Bab 2
"What the hell is this?!!" Henry melempar beberapa lembar foto ke meja di hadapan anaknya.
Laki-laki yang sudah mendekati umur enam puluhan itu tampak murka. Bagaimana tidak, anak sulung yang tak pernah mengecewakannya itu tiba-tiba terlibat skandal.
Ada seseorang yang sengaja mengirim beberapa lembar foto Damian yang sedang membawa seorang wanita dari sebuah bar menuju hotelnya dan memasukkannya ke salah satu suite room miliknya.
Henry hanya khawatir kalau foto itu sampai tersebar di media. Nama baiknya sebagai pemilik Rich Hotel and Resort akan tercemar.
Apalagi Damian belum menikah. Lelaki awal tiga puluhan itu tak pernah terlihat dekat dengan seorang wanita. Sempat diisukan gay oleh beberapa karyawannya sendiri dan juga media online yang tidak bertanggung jawab.
"Siapa perempuan itu?" tanya Henry lagi.
"Bukan siapa-siapa, Dad," jawab Damian tenang.
"Bullshit! Kalau bukan siapa-siapa, kenapa kamu bawa dia ke suite room? Apa kamu mau semua karyawan tau, kalau seorang Damian sering membawa perempuan asing masuk ke dalam hotelnya sendiri?!"

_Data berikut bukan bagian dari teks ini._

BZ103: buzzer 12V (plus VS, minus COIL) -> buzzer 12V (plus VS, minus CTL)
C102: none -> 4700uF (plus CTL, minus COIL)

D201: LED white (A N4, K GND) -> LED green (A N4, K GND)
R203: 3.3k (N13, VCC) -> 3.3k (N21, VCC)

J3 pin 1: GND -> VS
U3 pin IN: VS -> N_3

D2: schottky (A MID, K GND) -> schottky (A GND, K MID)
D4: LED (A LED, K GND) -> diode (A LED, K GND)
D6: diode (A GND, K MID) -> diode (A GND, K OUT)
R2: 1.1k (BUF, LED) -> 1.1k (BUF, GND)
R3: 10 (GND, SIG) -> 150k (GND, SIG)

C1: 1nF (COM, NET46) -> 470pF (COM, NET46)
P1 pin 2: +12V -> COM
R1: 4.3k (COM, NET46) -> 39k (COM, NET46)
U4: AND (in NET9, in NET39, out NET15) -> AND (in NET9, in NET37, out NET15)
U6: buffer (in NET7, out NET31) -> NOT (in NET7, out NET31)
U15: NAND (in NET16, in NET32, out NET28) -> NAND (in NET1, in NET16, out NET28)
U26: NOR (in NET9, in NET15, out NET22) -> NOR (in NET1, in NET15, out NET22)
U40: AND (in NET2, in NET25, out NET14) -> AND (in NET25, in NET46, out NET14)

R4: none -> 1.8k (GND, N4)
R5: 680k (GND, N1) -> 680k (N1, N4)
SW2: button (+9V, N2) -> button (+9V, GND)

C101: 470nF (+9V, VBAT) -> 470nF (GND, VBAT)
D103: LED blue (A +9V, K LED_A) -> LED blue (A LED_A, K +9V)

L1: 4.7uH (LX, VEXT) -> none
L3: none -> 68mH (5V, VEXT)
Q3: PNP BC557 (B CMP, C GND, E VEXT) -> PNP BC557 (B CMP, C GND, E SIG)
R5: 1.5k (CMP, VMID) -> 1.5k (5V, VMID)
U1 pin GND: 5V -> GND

"It's first time, Dad. Aku nggak pernah bawa perempuan masuk hotel. This is an exception. Aku nggak tau lagi harus bawa dia kemana."
"Kamu kenal dia siapa?"
"No."
"Kamu tau, mungkin saja perempuan itu buka mulut di depan media tentang kelakuan kamu? Apa kamu masih belum sadar posisi kamu di hotel ini, Damian Richard?"
"Nggak mungkin. Dia nggak terlihat punya sifat seperti itu, Dad."
Henry tertawa mengejek. "Bagaimana kamu tau kalau dia tak punya sifat seperti itu? Kamu saja nggak kenal dia siapa."
Damian menggertakkan rahangnya. Dia yakin perempuan tadi malam tak ada niat jahat dengannya.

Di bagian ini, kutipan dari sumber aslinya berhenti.